# Cathy Fills Up Her Clothes - by Anonymous/Marcie (~BBW, Eating, WG )



## Observer (Feb 6, 2007)

_~BBW, Eating, ~SWG_ - A young lady's aggravation turns to expansion - can her career and love life take it?

*Cathy Fills Up Her Clothes 
by Anonymous, modified by Marcie​*
*[NOTE: This is a revised version of a Discard Archive tale which has now been closed]*

Cathy returned home really angry. The last few days hadn't developed at all as she expected. First, on the weekend, she had been with her boyfriend Tom and he had informed her that he was leaving her because he had found a girl that looked better than she did. Then on her job that morning Cathy had run into problems and her boss told her it didn't matter because she would lose her position soon. The company didn't need her anymore. She knew she was a victim of office politics and was really fed up 

She stormed upstairs into the bathroom. She washed her face and looked at herself in the mirror. She was a pretty 23 year-old girl with black hair, which was falling down on her shoulders and a beautiful face. She was wearing her favorite black, shiny high-heeled platform pumps, a cute white close-fitting silk top and a sexy size 6 black shiny patent leather mini-skirt. For lingerie she was wearing a skimpy latex slip and a shiny latex bra. She had bought these clothes to impress her former boyfriend Tom, but now she hated her outfit. 

When she stepped on the scales, the machine displayed 105 pounds - ack, again she had put on weight - she was 1 pound heavier than yesterday. She knew she would have to have a diet again - she was so sick of these things. She began to question everything. What was she really working for all the time? Why was she suffering? 

Cathy knew she had worked all her short life long and for what? Her parents were rich enough to supply a living allowance, she was the one who had craved independence. Now she didn't know anymore why she was doing anything! 

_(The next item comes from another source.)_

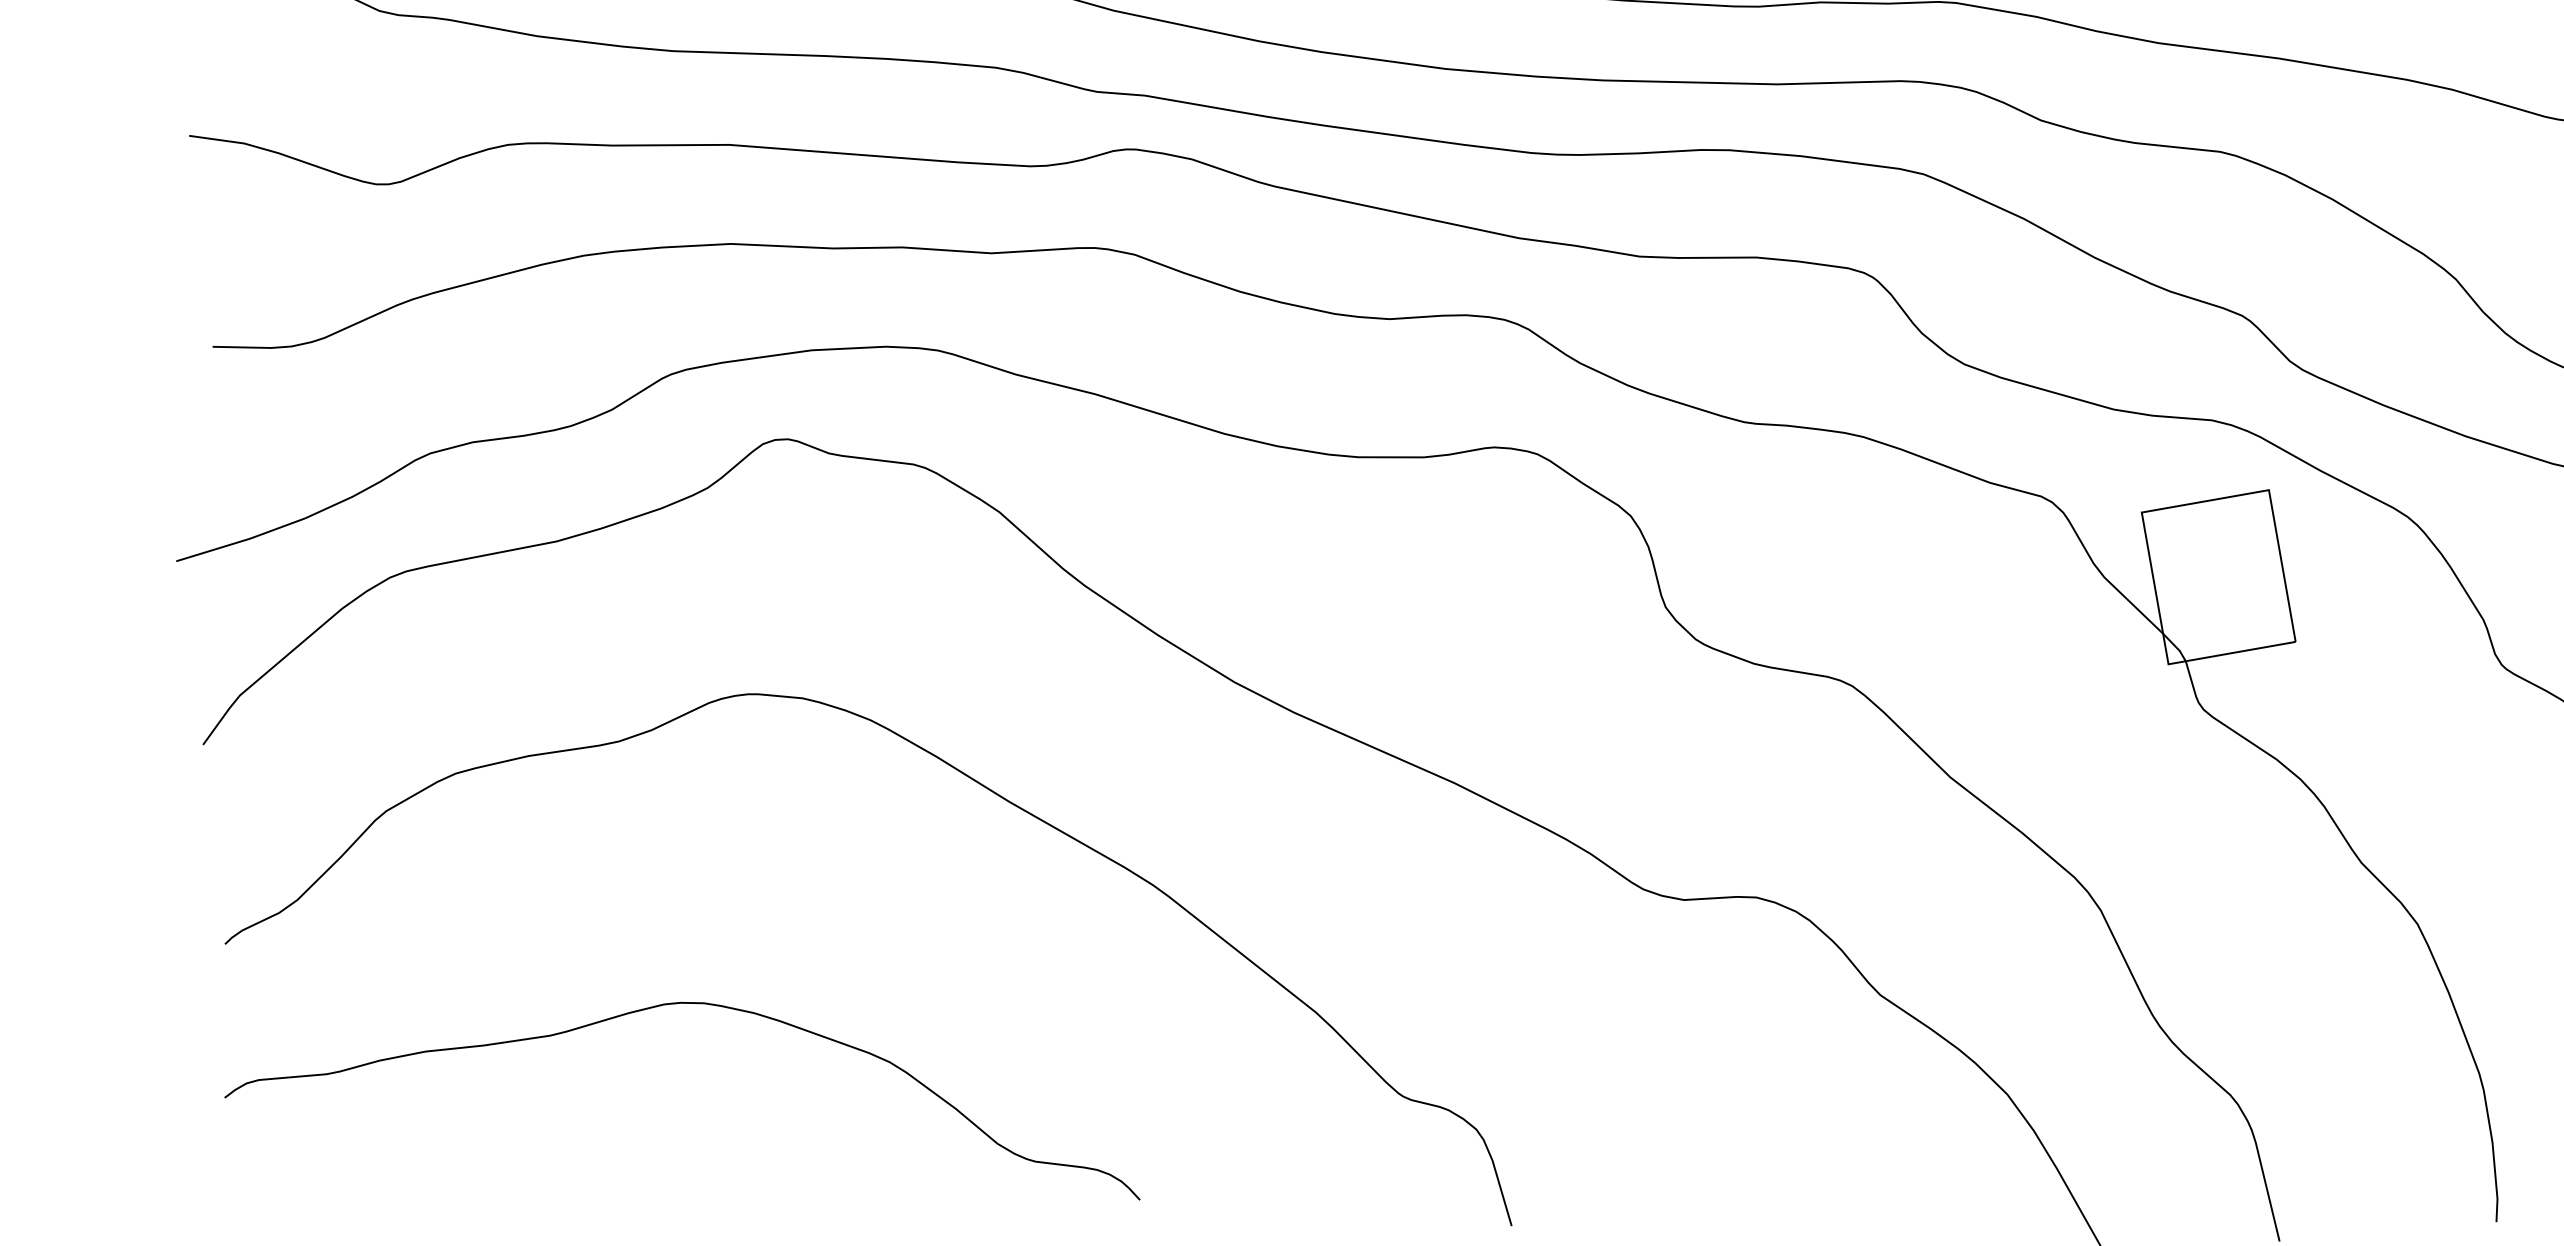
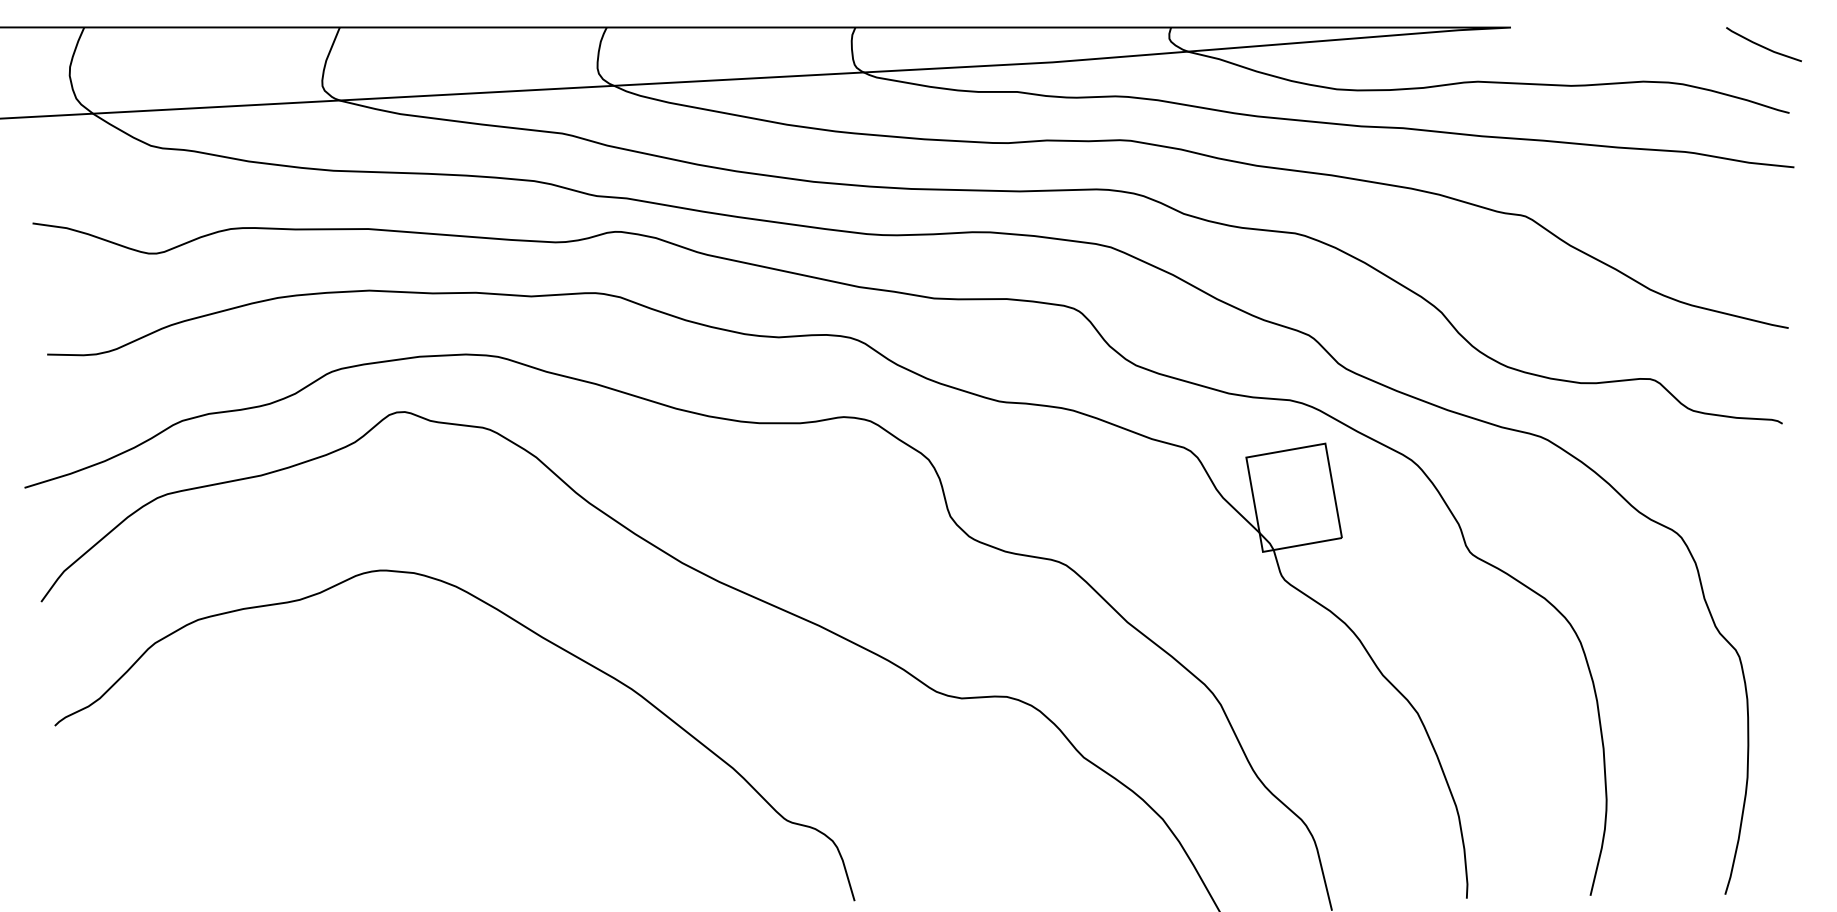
curve: (666, 1006) -> (329, 764), removed

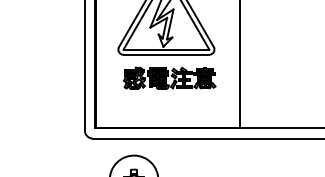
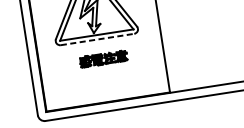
line: (166, 54) -> (97, 39), solid -> dashed
part: (169, 77) -> (103, 58), size x0.6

She decided that she only wanted to have fun and indulge herself. She went downstairs, left the house and went to the shopping mall. When she entered she felt guys were looking at her, because of her extraordinary outfit. However, she didn't care anymore and simply went into all the shops and spent most all the money she had earned the last few months. After this she went to the supermarket and bought food, including plenty of chocolate, for $500. 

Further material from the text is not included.